Estos planteamientos producen entre la militancia de Morena y en general entre la población, un efecto despolitizador que alimenta la parálisis social (la solución está en un hombre honesto en la presidencia) y reproduce una ideología dominante que oculta el orden social, el cual ha radicalizado los procesos de explotación, despojo, desplazamiento y violencia sobre la sociedad (el discurso describe por un lado a empresarios “fundamentales para el desarrollo” y por el otro, a unos cuantos “malvados” corruptos con “ambiciones desmedidas”).

El nuevo partido construido para ganar las elecciones de 2018, se caracteriza por no tener espacios colectivos de reflexión, debate y deliberación. Considera concluido el diagnóstico de los problemas del país y la construcción de alternativas de cambio. Así, Morena se ha hecho impermeable a las reivindicaciones y propuestas de otras fuerzas sociales que se enfrentan, aunque de forma fragmentada, a la barbarie. ¿Qué le puede decir Morena a los jornaleros de San Quintín, a las mujeres en huelga en las maquiladoras de Ciudad Juárez o al movimiento feminista? ¿Que hay que establecer una región del país libre de impuestos para atraer la inversión y promover el trabajo? ¿Que hay que someter a votación los derechos de las mujeres sobre su cuerpo?

Muchos militantes e intelectuales de Morena están de acuerdo con el sindicalismo independiente y el movimiento campesino que demandan la cancelación del TLCAN; con las propuestas del movimiento indígena reflejado en los Acuerdos de San Andrés; o con la demanda de un nuevo constituyente. También apoyan y militan por el respeto de las minorías, por el derecho al matrimonio igualitario y al aborto. Estas propuestas, como muchas otras de la mayor importancia ¿se escucharán en la campaña de Morena? ¿o prevalecerá el discurso pro empresarial que representa Alfonso Romo, quien promovió a Vicente Fox y que actualmente coordina el trabajo de elaboración del programa de Morena?

Salvo algunos esfuerzos de militantes de base, Morena ha renunciado a la tarea de educación política y de construcción social de propuestas de cambio, que resultan indispensables para la transformación de un país. Al pretender apegarse al sentido común general de la sociedad, Morena termina por operar como fuerza conservadora. Al rehuir la confrontación con las élites económicas, termina dando garantías al capital trasnacional que saquea al país.

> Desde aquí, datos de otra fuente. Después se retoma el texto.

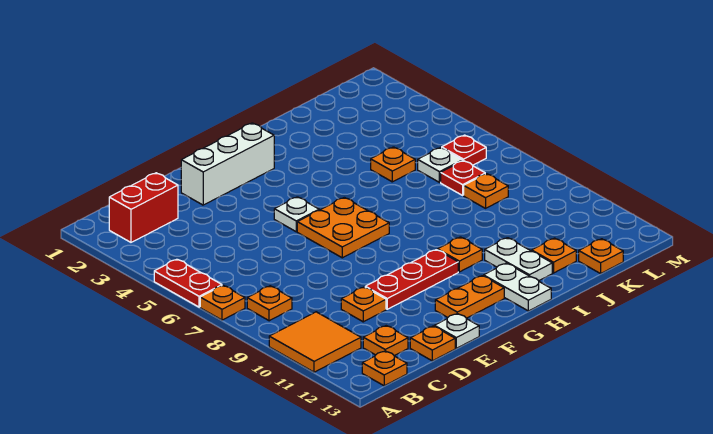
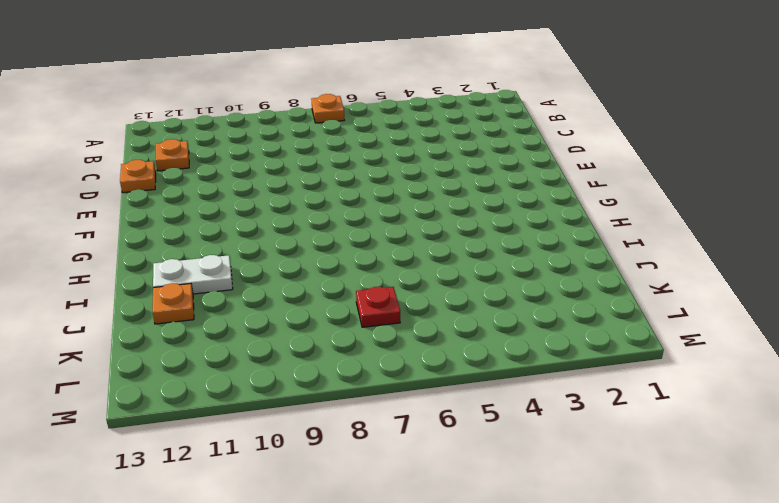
none -> red plate A5:A6 level 1
none -> orange tile A10:B11 level 1
none -> red brick B2:C2 level 1

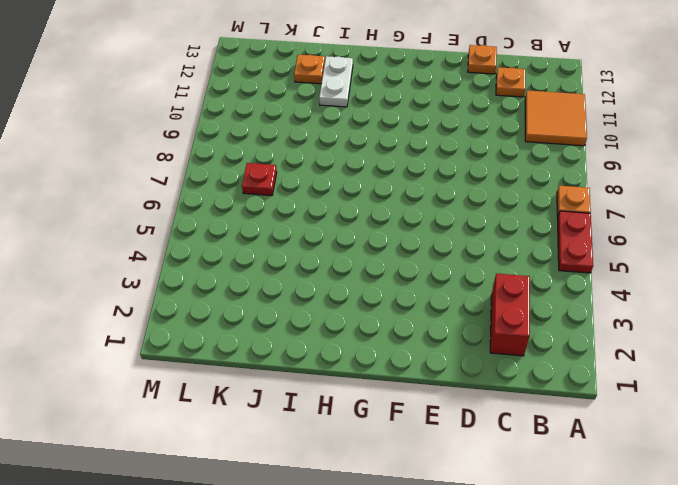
red brick C2:C3 level 1 -> red brick B2:C2 level 1
none -> orange plate B8 level 1
none -> orange plate B13 level 1
none -> orange plate D10 level 1

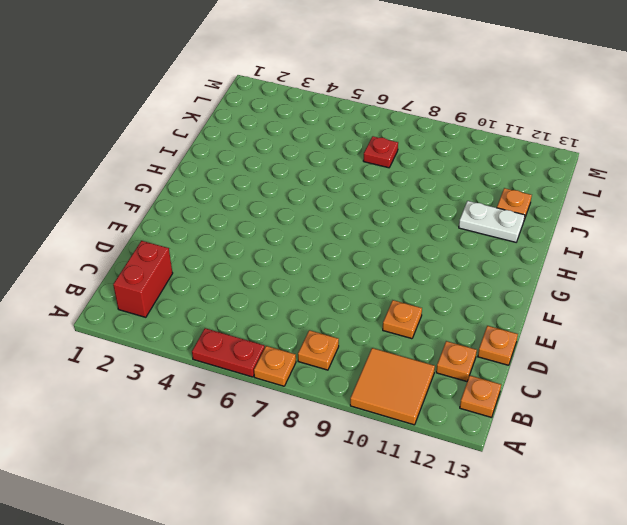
none -> white brick E2:G2 level 1
none -> red plate E10:G10 level 1
none -> white plate E13 level 1

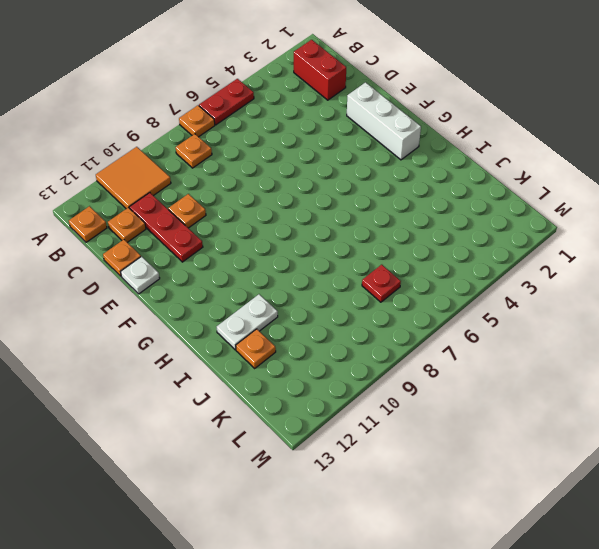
red plate C11:E11 level 1 -> red plate E10:G10 level 1
none -> white plate F5 level 1
none -> orange plate F6:G7 level 1
none -> orange plate F12:G12 level 1

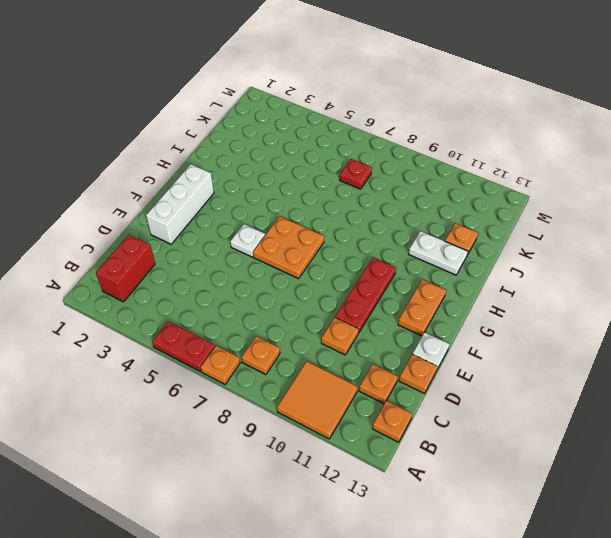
none -> orange plate H10 level 1
none -> white plate H12:H13 level 1
none -> orange plate J5 level 1

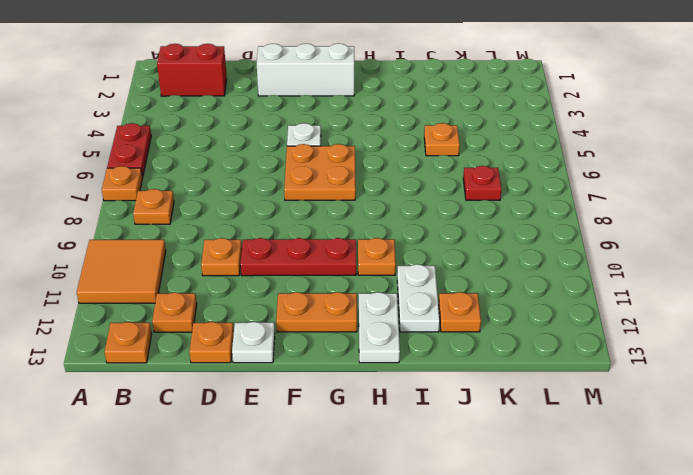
none -> white plate K6 level 1
none -> orange plate K8 level 1
none -> orange plate K13 level 1

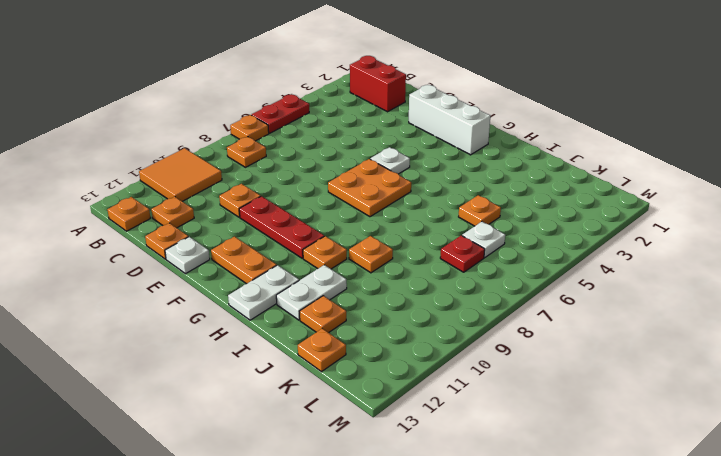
orange plate I9 level 1 -> orange plate K8 level 1
none -> red plate L6 level 1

Bajo el actual sistema capitalista salvaje y globalizado, las capacidades políticas del Estado se han debilitado gravemente, transfiriendo un poder fundamental a un amasijo oligárquico de empresas nacionales, trasnacionales y del mundo criminal que ha impulsado la guerra interna que vive México. Cualquier proyecto de transformación requiere recuperar poder político, pero principalmente para la sociedad y no para las viejas estructuras estatales. Esta es una tarea indispensable para construir la puerta de salida a la pesadilla neoliberal que deje ver nuevos horizontes de cambio. ¿Se tiene alguna propuesta de transformación del aparato estatal, hoy prácticamente reducido a un apéndice de las corporaciones con tareas represivas?

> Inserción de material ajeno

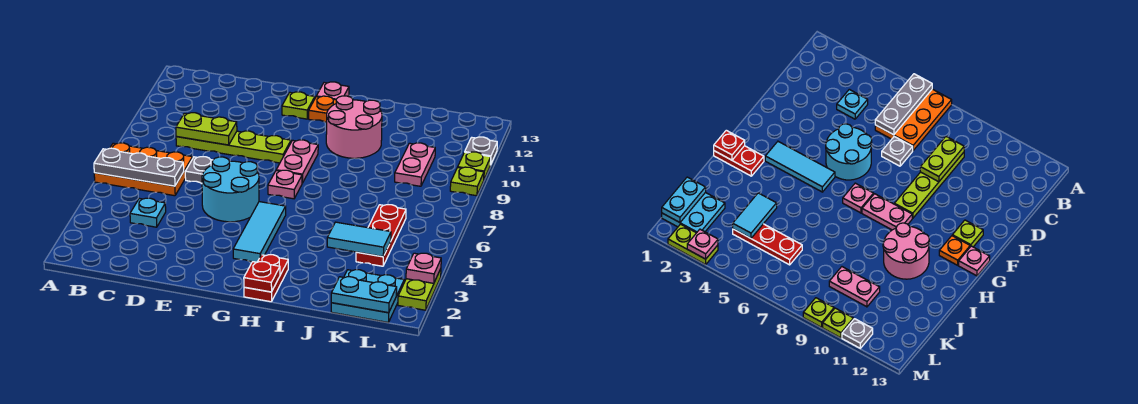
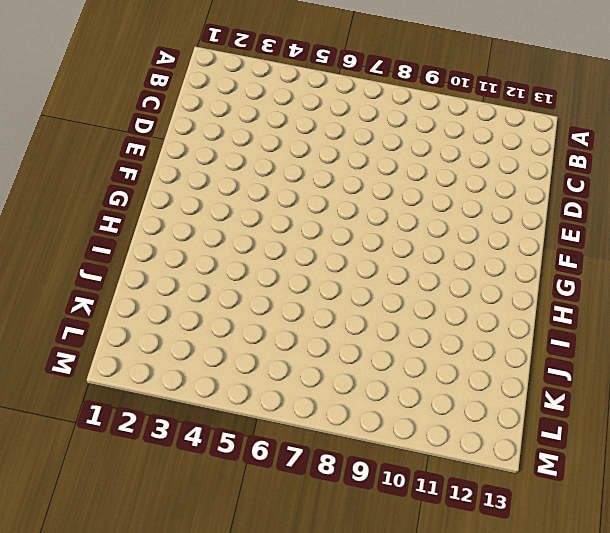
none -> orange plate A6:C7 level 1
none -> cyan plate C4 level 1
none -> lime plate C9:F9 level 1

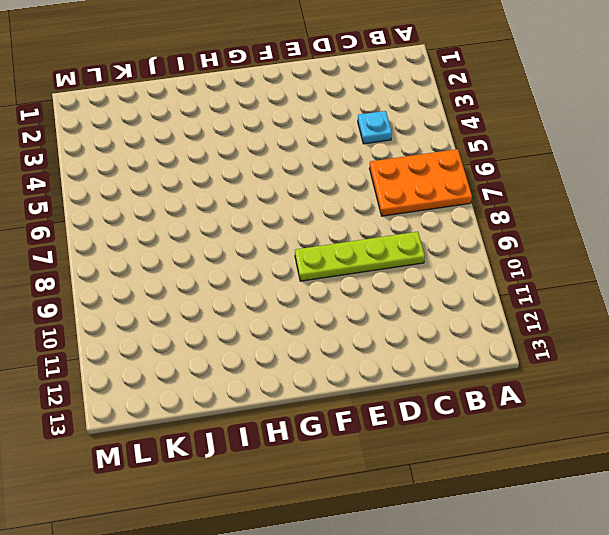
none -> grey plate D7 level 1
none -> cyan round brick E5:F6 level 1
none -> lime plate F12 level 1

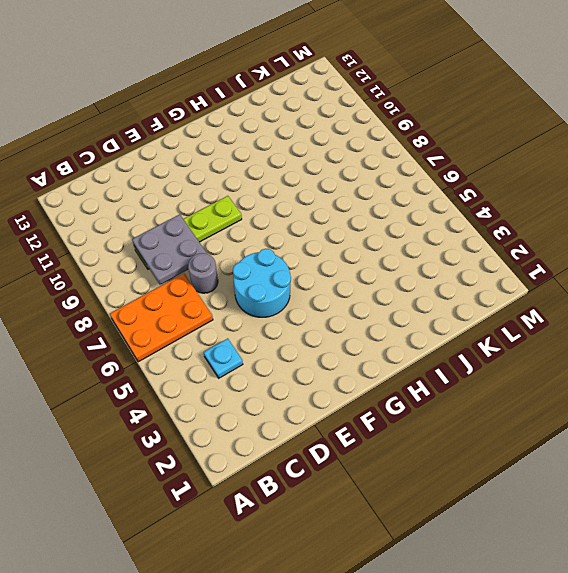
grey plate C8:D9 level 2 -> lime plate C9:D9 level 2
grey round brick D7 level 1 -> grey plate D7 level 1
none -> lime plate F12 level 1
none -> cyan tile G3:G5 level 1
none -> pink plate G7 level 1

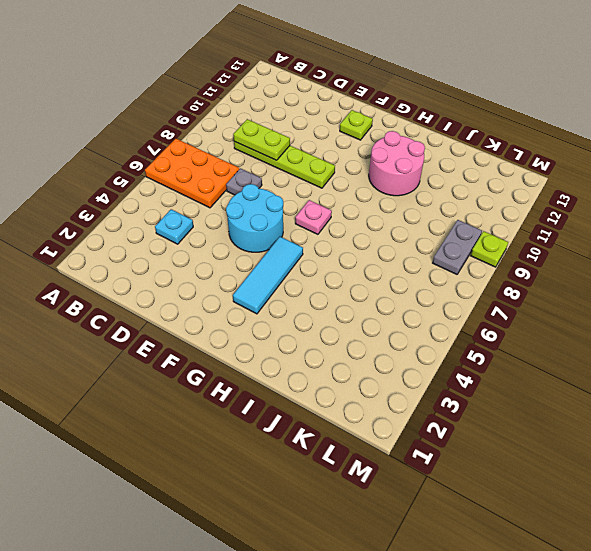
grey plate L8:L9 level 1 -> none
none -> pink plate G8:G9 level 1
none -> orange plate G12 level 1
none -> pink plate G13 level 1

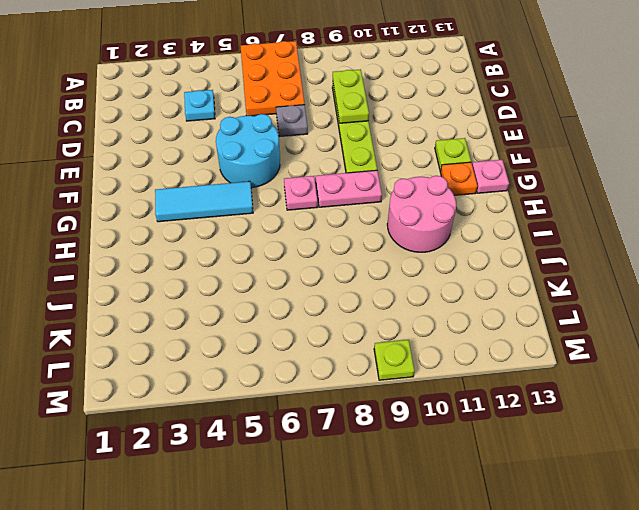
none -> red plate H1:H2 level 1
none -> cyan plate K1:L2 level 1
none -> red plate K4:K6 level 1

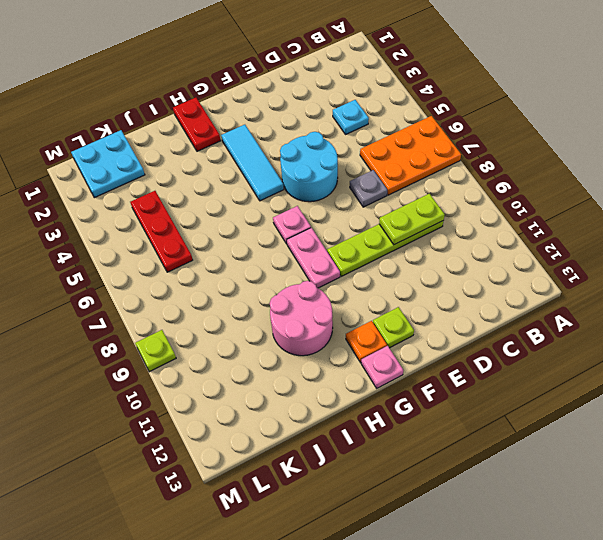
none -> pink plate K9:K10 level 1
none -> lime plate M2:M3 level 1
none -> lime plate M10 level 1

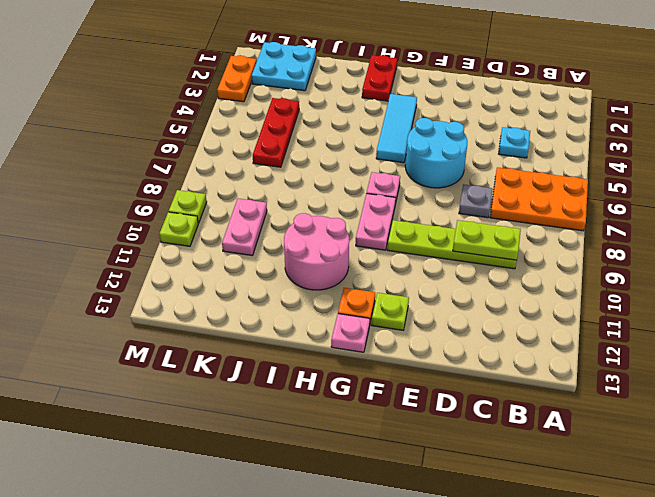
orange plate M2:M3 level 1 -> lime plate M2:M3 level 1
none -> grey plate M11 level 1
none -> grey plate A6:C6 level 2
none -> red plate H1 level 2

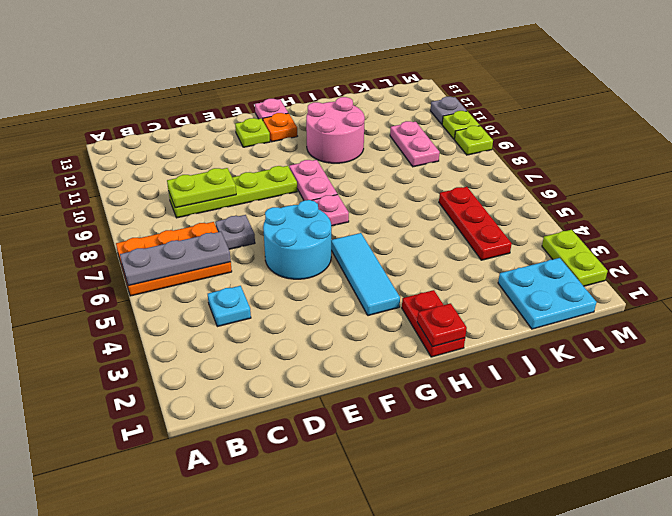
none -> cyan tile J4:K4 level 2
none -> cyan plate K1:L1 level 2
none -> pink plate M3 level 2

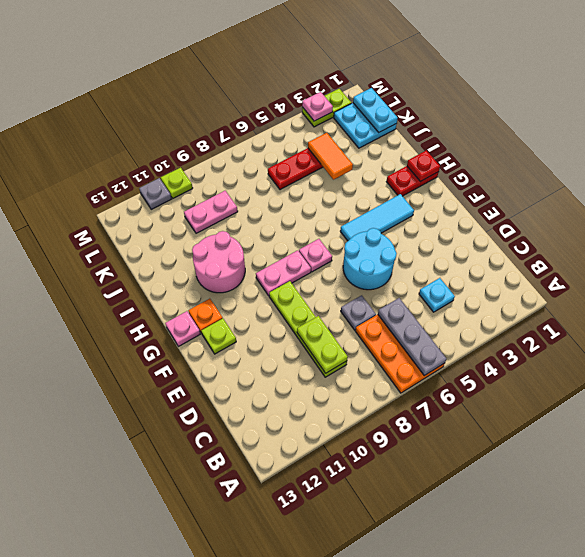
orange tile J4:K4 level 2 -> cyan tile J4:K4 level 2
none -> lime plate M9 level 1

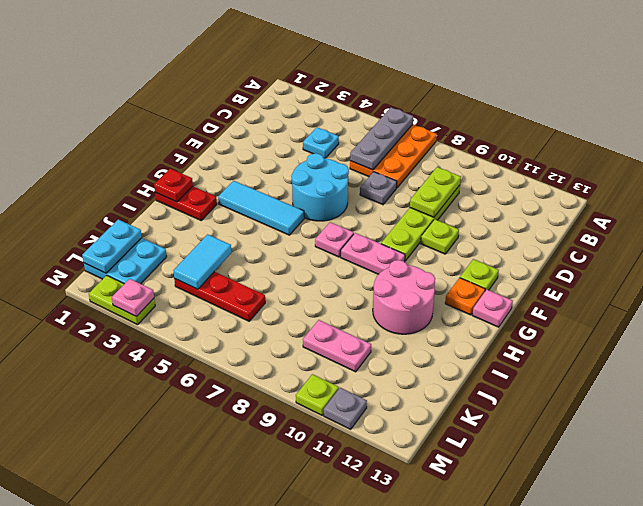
lime plate E10 level 1 -> lime plate M9 level 1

El optimismo discursivo de los dirigentes de Morena contrasta con los obscuros nubarrones que se ciernen sobre su camino al 2018. Parecen comulgar con aquella psicología de moda en el periodo de la Gran Depresión que recomendaba repetirse constantemente: “cada día estoy mejor en todos los aspectos”.

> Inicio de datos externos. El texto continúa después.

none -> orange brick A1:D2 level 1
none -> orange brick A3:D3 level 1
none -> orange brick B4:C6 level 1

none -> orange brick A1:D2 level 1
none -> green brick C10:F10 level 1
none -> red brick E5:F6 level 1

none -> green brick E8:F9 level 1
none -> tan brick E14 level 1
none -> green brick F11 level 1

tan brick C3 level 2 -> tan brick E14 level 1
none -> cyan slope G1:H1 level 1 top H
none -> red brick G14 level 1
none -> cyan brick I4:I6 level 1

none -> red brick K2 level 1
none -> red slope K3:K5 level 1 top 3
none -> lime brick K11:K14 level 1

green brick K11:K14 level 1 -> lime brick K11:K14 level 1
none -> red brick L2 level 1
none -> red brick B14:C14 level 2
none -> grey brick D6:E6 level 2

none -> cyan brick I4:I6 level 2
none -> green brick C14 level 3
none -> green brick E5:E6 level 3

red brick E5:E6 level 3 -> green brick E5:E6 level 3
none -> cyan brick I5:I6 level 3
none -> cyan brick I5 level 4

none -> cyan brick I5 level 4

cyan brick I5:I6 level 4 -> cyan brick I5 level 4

Pero enfrente hay un sistema defraudador del voto que los combatirá decididamente, escisiones a la derecha y procesos de rearticulación independientes a la izquierda. Un contexto difícil debido a que Morena se ha negado a ensayar y a aprender otros repertorios de acción social que puedan hacer valer su posible victoria, junto a un corrimiento conservador que lo ha vaciado de un proyecto transformador.

Sin embargo, está latente la posibilidad del surgimiento de un movimiento social no vinculado a ninguna de las actuales opciones electorales, que pueda dar un manotazo a la mesa política donde se juega el futuro de México. Muchas cosas pueden pasar en la coyuntura de la sucesión presidencial.